TV Review - APB (2017)

This series is based on a New York Times article by David Amsden called "Who Runs the Streets of New Orleans?" The article is about a man named Sidney Torres, a very wealthy man who decided to clean up the Louisiana city in more ways than one.

Written by David Slack and Matt Nix, this series adapts the article ultimately to make Torres out as a hero. According to Torres, the solution to crime is to empower or further embolden the police, which allows this series to fit snugly in the TV landscape, a landscape that sees police-work as the greatest and most exciting career. At this point, television is super-saturated with cop shows, so yet another that simply follows the standard police procedural is boring. It needs some kind of hook. Dexter had a hook that made it standout.

This series has a hook too, but, unlike with Dexter, the hook here isn't character-based. The hook here is basically a gimmick. Sometimes, a gimmick can work like Gotham on FOX. That series is a cop show but set in the world of the Batman comic books. Yet, that gimmick works in part because it does tell character-based stories and lets those stories drive the whole thing. The hook here doesn't seem to do that or at least it doesn't do it well.

Justin Kirk (Angels in America and Weeds) stars as Gideon Reeves, an arrogant billionaire who is very much like Tony Stark from Iron Man (2008) and Kirk is doing a kind of Robert Downey, Jr. impression. When he's involved in a deadly robbery of a convenience store, he decides to lobby the city council with $100 million in order to take control of the police precinct in the 13th district.

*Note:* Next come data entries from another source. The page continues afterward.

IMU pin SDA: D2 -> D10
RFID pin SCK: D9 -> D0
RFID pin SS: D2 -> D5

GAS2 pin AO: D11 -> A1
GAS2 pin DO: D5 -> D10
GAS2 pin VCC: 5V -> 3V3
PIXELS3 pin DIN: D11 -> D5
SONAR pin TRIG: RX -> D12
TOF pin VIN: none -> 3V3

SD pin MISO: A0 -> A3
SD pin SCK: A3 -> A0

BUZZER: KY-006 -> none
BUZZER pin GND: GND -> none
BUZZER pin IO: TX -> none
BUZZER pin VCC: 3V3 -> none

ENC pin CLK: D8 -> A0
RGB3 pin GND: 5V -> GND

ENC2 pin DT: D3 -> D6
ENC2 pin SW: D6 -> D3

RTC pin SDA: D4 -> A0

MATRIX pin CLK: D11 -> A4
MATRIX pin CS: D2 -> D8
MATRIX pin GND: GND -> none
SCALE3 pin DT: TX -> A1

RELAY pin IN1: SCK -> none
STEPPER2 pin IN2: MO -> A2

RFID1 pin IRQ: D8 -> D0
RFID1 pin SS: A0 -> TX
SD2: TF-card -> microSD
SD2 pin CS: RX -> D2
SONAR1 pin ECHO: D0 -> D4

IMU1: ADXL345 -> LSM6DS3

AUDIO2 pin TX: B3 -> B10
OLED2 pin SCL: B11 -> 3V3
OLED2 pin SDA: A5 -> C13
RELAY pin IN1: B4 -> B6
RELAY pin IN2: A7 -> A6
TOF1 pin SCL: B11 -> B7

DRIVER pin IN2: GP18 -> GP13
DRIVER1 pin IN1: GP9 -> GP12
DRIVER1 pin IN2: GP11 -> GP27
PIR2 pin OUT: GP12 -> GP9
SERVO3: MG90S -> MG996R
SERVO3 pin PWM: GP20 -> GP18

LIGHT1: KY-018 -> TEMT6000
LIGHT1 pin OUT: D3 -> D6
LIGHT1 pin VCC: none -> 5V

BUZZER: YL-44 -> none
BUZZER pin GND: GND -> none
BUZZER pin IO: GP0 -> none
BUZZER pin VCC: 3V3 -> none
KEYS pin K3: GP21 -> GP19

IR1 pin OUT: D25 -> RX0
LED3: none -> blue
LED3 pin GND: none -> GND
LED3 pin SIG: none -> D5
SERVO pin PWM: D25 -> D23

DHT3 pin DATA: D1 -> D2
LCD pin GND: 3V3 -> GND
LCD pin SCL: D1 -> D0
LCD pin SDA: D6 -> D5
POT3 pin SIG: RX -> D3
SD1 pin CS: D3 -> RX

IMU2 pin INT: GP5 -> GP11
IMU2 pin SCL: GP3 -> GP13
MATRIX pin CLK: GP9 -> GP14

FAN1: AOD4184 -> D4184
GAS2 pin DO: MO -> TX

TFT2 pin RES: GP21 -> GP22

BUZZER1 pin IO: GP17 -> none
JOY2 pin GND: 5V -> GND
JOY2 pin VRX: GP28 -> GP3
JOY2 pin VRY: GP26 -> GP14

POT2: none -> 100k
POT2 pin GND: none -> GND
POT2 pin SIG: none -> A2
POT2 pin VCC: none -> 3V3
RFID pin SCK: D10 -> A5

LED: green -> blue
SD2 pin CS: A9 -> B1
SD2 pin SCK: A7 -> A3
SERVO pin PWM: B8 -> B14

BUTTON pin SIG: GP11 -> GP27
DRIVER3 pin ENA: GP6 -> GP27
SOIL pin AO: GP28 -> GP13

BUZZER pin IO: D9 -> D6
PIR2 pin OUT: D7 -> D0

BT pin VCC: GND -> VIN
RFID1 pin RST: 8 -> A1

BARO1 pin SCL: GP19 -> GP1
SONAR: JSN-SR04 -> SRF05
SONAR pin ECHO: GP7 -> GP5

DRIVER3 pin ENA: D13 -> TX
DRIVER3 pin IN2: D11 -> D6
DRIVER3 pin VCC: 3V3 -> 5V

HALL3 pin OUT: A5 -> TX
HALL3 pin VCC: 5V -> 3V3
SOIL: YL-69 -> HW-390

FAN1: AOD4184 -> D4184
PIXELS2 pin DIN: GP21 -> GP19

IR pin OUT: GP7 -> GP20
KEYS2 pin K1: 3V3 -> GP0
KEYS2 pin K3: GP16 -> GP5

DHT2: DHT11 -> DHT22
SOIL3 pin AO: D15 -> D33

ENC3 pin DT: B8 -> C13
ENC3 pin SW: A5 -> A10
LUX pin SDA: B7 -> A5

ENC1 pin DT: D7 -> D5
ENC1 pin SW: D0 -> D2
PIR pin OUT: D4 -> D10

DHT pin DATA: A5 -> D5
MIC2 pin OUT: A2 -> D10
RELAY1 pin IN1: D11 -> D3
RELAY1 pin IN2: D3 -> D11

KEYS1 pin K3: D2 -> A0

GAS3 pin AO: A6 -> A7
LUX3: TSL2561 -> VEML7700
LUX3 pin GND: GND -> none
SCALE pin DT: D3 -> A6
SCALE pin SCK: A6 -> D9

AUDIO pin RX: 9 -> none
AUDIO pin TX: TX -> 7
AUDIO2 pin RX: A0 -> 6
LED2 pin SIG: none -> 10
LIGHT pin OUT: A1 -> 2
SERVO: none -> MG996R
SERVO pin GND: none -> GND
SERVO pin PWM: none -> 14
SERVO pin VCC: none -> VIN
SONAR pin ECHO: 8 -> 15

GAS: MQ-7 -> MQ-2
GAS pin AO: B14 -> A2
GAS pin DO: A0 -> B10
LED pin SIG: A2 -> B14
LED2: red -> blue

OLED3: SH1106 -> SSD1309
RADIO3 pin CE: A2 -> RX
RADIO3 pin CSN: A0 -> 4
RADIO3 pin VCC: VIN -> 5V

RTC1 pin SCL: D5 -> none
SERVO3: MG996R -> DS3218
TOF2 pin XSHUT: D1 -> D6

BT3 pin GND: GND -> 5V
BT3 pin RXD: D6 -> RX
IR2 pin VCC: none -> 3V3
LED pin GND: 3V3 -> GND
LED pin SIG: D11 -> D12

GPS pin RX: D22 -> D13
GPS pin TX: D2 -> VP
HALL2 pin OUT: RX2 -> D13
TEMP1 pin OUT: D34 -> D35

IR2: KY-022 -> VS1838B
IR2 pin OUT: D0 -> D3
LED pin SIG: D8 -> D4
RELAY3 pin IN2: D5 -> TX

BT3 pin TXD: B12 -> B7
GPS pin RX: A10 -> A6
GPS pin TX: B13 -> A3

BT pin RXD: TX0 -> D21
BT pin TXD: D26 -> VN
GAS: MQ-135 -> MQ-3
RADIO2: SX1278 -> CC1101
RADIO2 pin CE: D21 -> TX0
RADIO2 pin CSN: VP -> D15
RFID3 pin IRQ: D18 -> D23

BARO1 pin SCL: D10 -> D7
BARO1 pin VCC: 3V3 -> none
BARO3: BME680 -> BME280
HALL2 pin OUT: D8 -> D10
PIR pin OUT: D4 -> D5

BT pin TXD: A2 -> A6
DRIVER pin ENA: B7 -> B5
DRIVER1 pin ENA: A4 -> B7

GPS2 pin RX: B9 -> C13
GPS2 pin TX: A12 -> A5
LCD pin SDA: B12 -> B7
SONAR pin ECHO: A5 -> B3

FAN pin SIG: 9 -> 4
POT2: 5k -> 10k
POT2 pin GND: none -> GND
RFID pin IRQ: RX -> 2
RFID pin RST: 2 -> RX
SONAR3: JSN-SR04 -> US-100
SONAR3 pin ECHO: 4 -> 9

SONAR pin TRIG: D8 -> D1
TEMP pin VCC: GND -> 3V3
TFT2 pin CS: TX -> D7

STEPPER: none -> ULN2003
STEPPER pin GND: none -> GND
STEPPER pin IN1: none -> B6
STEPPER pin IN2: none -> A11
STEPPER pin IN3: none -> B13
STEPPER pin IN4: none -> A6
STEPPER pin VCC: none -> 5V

He's basically running that police precinct. He gives the officers on the street new technology. They get better bullet-proof vests and advanced tasers. They also get supped-up cars. Gideon also utilizes drones that he pilots from precinct headquarters. The kingpin of Gideon's influence is a social media app that he pushes for everyone in the 13th district and throughout the whole city to download to their phones.

This app is supposed to allow for the police to be aware of crimes faster and have more details about those crimes. So far, the show has not dug into the issues surrounding an app like this. The show has simply fast-forwarded past any issues and now has the app as this widespread thing that everyone uses. Gideon sits in the control room and watches as text, GPS, pictures and even video, presumably from people's phones, pour into his computers and gets displayed on a huge wall monitor.

While that might seem like a clever thing, in reality, numerous other cop shows have leaned on similar technology. If you've seen NBC's Blindspot, then nothing in this series should look or feel all that groundbreaking. Supposedly, Gideon has this algorithm as well, but again even that isn't as clever as this series perhaps thinks it is.

As the second episode shows, this series has a formula. A crime occurs. The app helps track the bad guy and then a couple of the officers chase. A drone or something is used as well. This formula is repeated. Tracking and chasing, tracking and chasing, tracking and chasing! This is repeated over and over. By the second episode, I was already tired of it.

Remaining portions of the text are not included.